Sukses

KemenPPPPA: Sinetron Pernikahan Anak Bisa Pengaruhi Pikiran Masyarakat

Sebab, dalam adegan sinetron diceritakan bahwa sang anak di bawah umur sebagai pemeran utama dinikahkan dengan alasan untuk membayar utang keluarga.

Liputan6.com, Jakarta - Deputi Perlindungan Khusus Anak Kementerian Pemberdayaan Perempuan dan Perlindungan Anak (PPPA) Nahar memaparkan, dari hasil telaah yang dilakukan, pihaknya menemukan sejumlah aspek pelanggaran dalam produksi sinetron bercerita soal pernikahan anak berusia 15 tahun.

Sinetron tersebut ditayangkan oleh salah satu televisi swasta di Indonesia.

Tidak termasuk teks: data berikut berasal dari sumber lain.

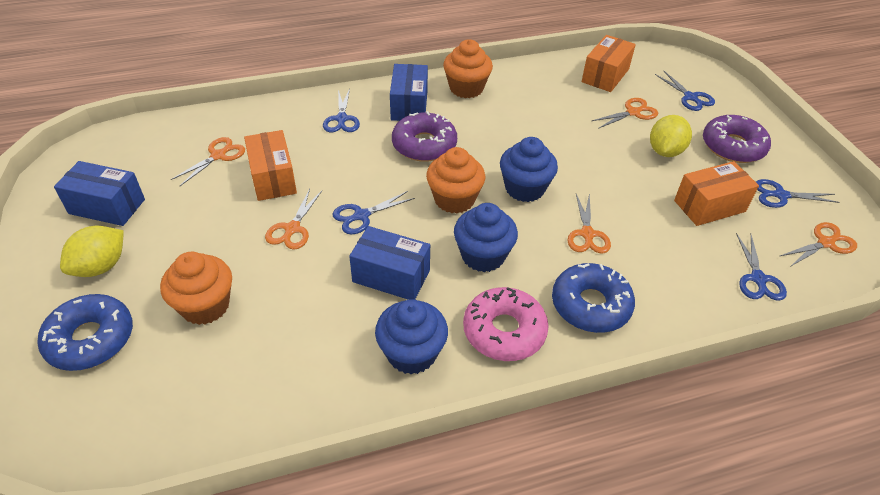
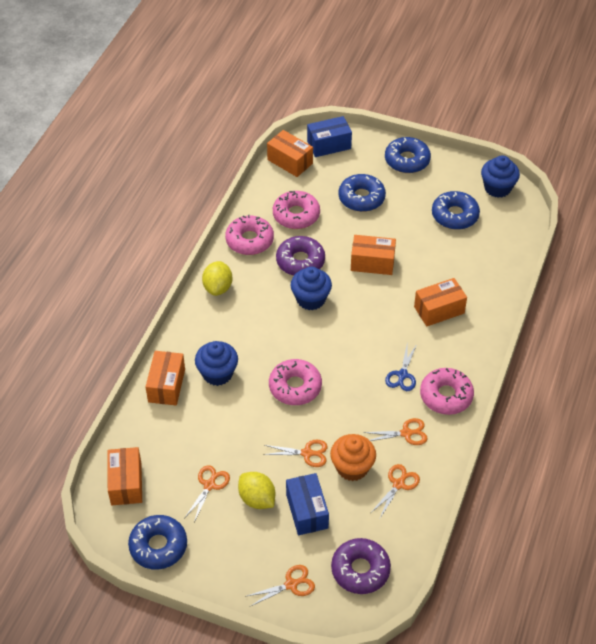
blue box: 3 -> 2
blue donut: 2 -> 4
blue scissors: 5 -> 1
orange box: 3 -> 5
orange cupcake: 3 -> 1
pink donut: 1 -> 4

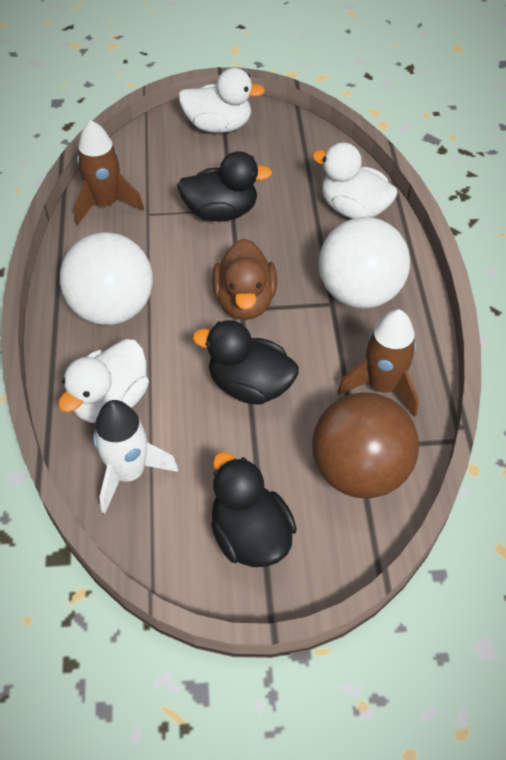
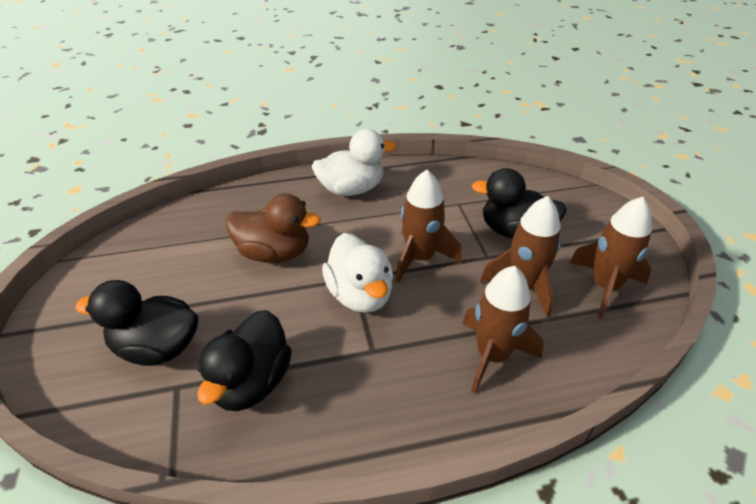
brown ball: 1 -> 0
brown rocket: 2 -> 4
white ball: 2 -> 0
white duck: 3 -> 2
white rocket: 1 -> 0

"Terkait peran istri dalam sinetron ini yang diperankan seorang pemain usia anak, hal ini adalah bentuk stimulasi pernikahan usia dini yang bertentangan dengan program pemerintah khususnya Undang-Undang Nomor 16 Tahun 2019 tentang Perkawinan," ujar Nahar dalam keterangan tertulis diterima, Kamis (3/6/2021).

Nahar menilai, sinetron tersebut juga memperlihatkan kekerasan psikis berupa bentakan dan makian dari pemeran pria serta pemaksaan melakukan hubungan seksual terhadap sosok anak di bawah umur.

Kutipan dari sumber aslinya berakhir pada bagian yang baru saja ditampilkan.